Yes, he could have done more, and done better (couldn't we all?).  But in my way of seeing, Steve Jobs gave what he could, in the way that he could, and I think that the world is better off because he did.
Beth Cioffoletti
6 years 3 months ago
another thing - this article seems to me to be judging Steve Jobs by what he did with his money.  As far as I can tell, Steve was mostly undisturbed by and unattached to money, having it or making it. He once had to tell a friend who was negotiating a contract so as to extract the most profit - "you already have enough money".  Money was not a driving force for him. 
Beth Cioffoletti
6 years 3 months ago
one MORE thing :-) ... I'm not sure that the journalists have all bungled the story about Steve Jobs but I'm pretty sure that this article by Fr. Schroth has.

For one thing, there is too much junk in the world.  Almost without exception, companies in this country and all around the world, are single mindedly focused on profit.  What the companies make is almost irrelevant, as long they can make it sell.  The salesmen are valued over the production engineers.  Steve Jobs singlehandedly showed that a successful company that valued the product over the profit, could be built.  Jobs passion was product, not profit.

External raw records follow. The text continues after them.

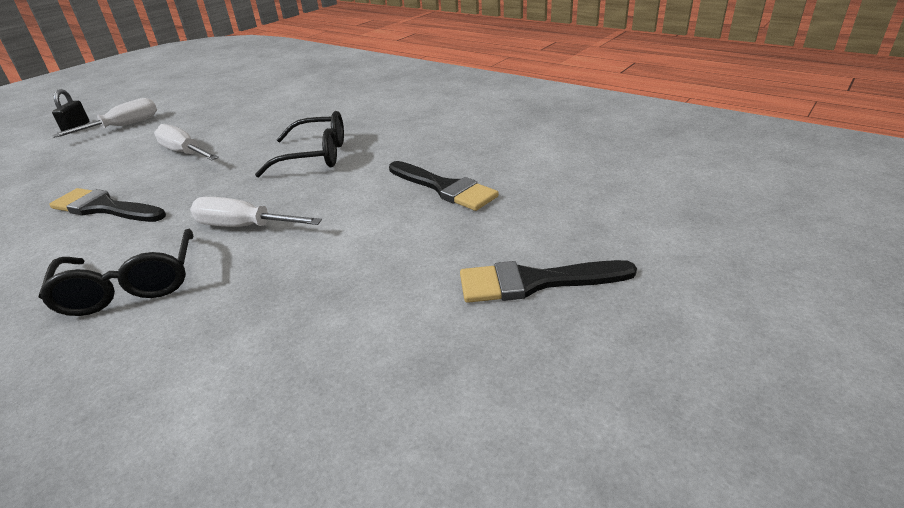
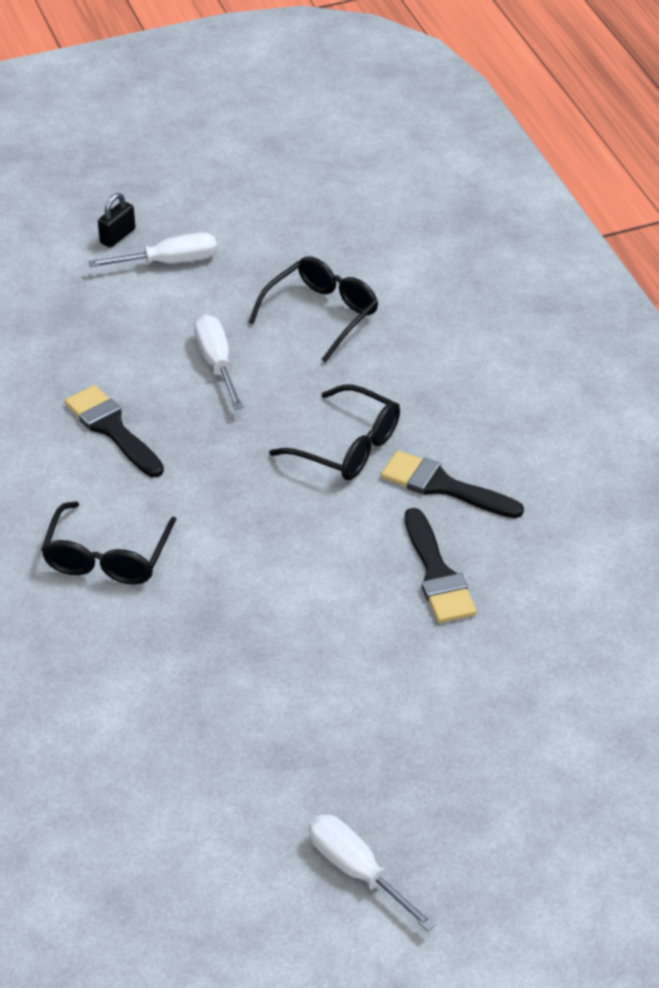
camera: 30 degrees right, 10 degrees up
(244, 227) = (225, 529): white screwdriver -> white screwdriver (357, 871)
(251, 115) = (322, 314): none -> black glasses
(534, 282) = (416, 729): black brush -> black brush (443, 486)

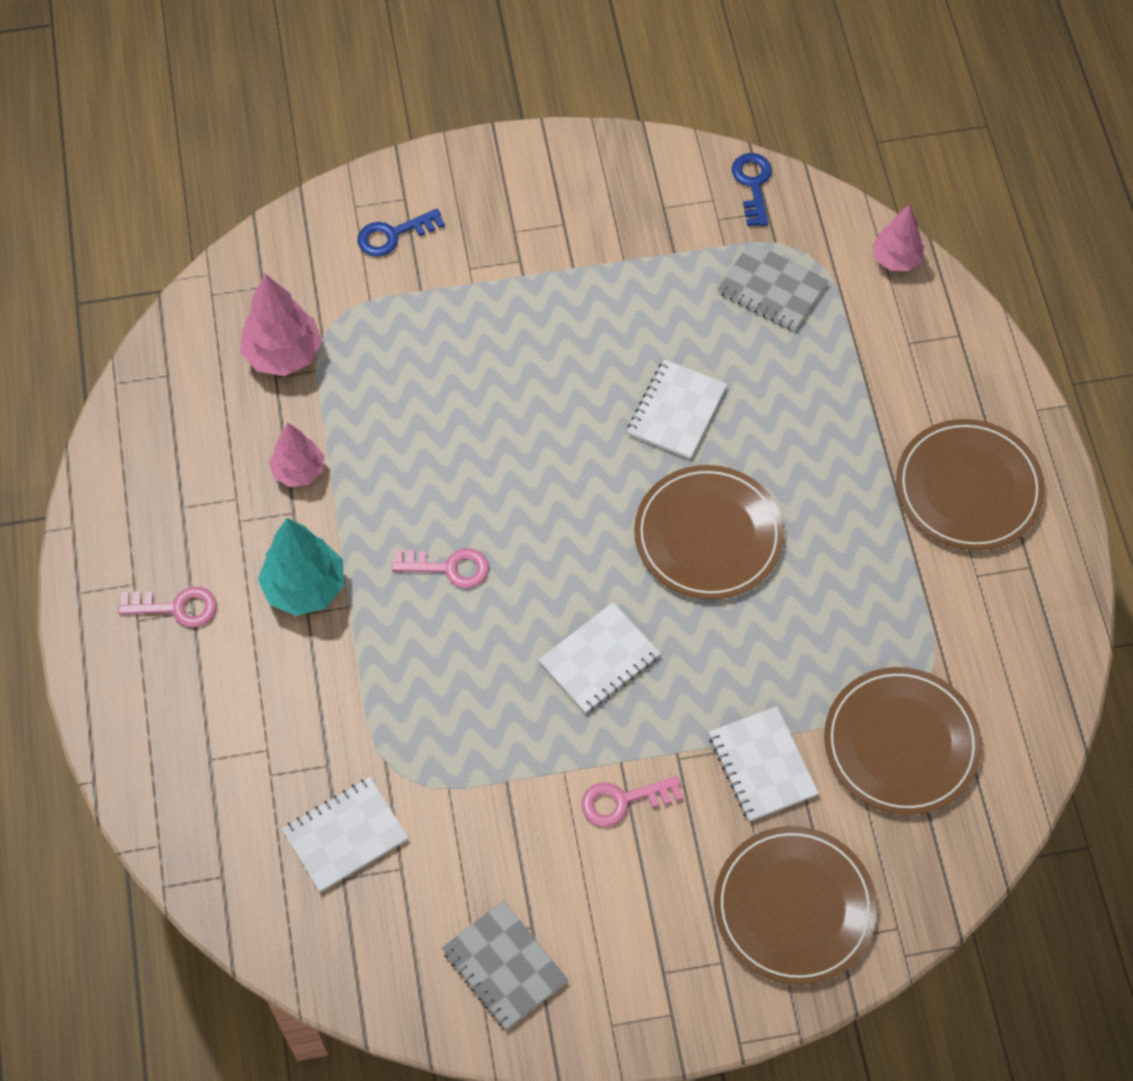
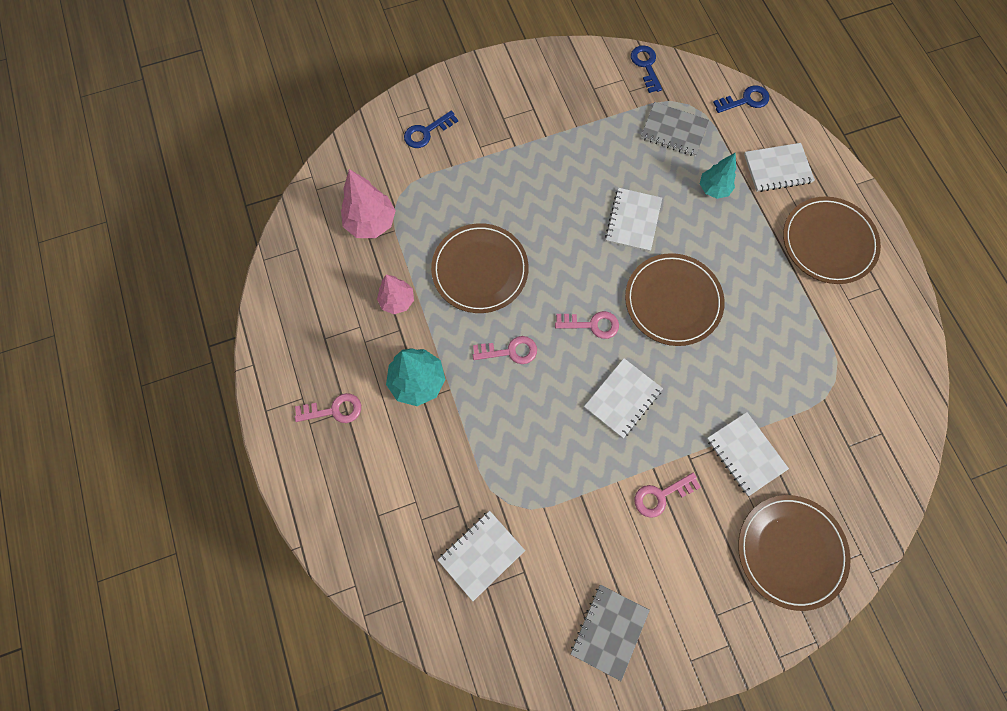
camera: 10 degrees left, 10 degrees up
(504, 966) = (609, 631): grey notebook -> grey notebook turned 75 degrees clockwise
(578, 550) = (592, 324): none -> pink key
(811, 383) = (713, 189): none -> turquoise tree
(895, 259) = (745, 100): pink tree -> blue key
(901, 743) = (830, 422): brown plate -> brown plate (480, 270)
(918, 368) = (777, 168): none -> white notebook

If you ask me, this is a profound turnaround and breakthrough in how we do business.  It can change the dynamic of how we value work - something that is sorely needed in the world.

Fr. Schroth claims that "Jobs didn't care" about the working conditions of the Chinese who were producing his products.  As a matter of fact, in the last year before he died, President Obama met with Jobs and other technology CEOs in Silicon valley.  While the other CEOs were talking mostly about what the country could do to help their companies, Jobs was focused on what could be done about education in this country so that manufacturing could be moved back to the USA, employing many more people here.  His interest was not profit for his company, but a better product which would result in a better way for many more people to work.

Jobs was not a perfect man.  For one thing, he lacked social graces and the ability to empathize by putting himself in another's shoes.  But his vision was large and deep, and he has changed the world in way that can make it a better place for all of us, and for that I will call him a hero.
Beth Cioffoletti
6 years 3 months ago
One more note from my highlights ...

At the end of his life Jobs asked an old friend, "Tell me, what was I like when I was young?"

The friend answered honestly: "you were very inpetuous and very difficult ... But your vision was compelling.  You told us, 'The journey is the reward,' That turned out to be true."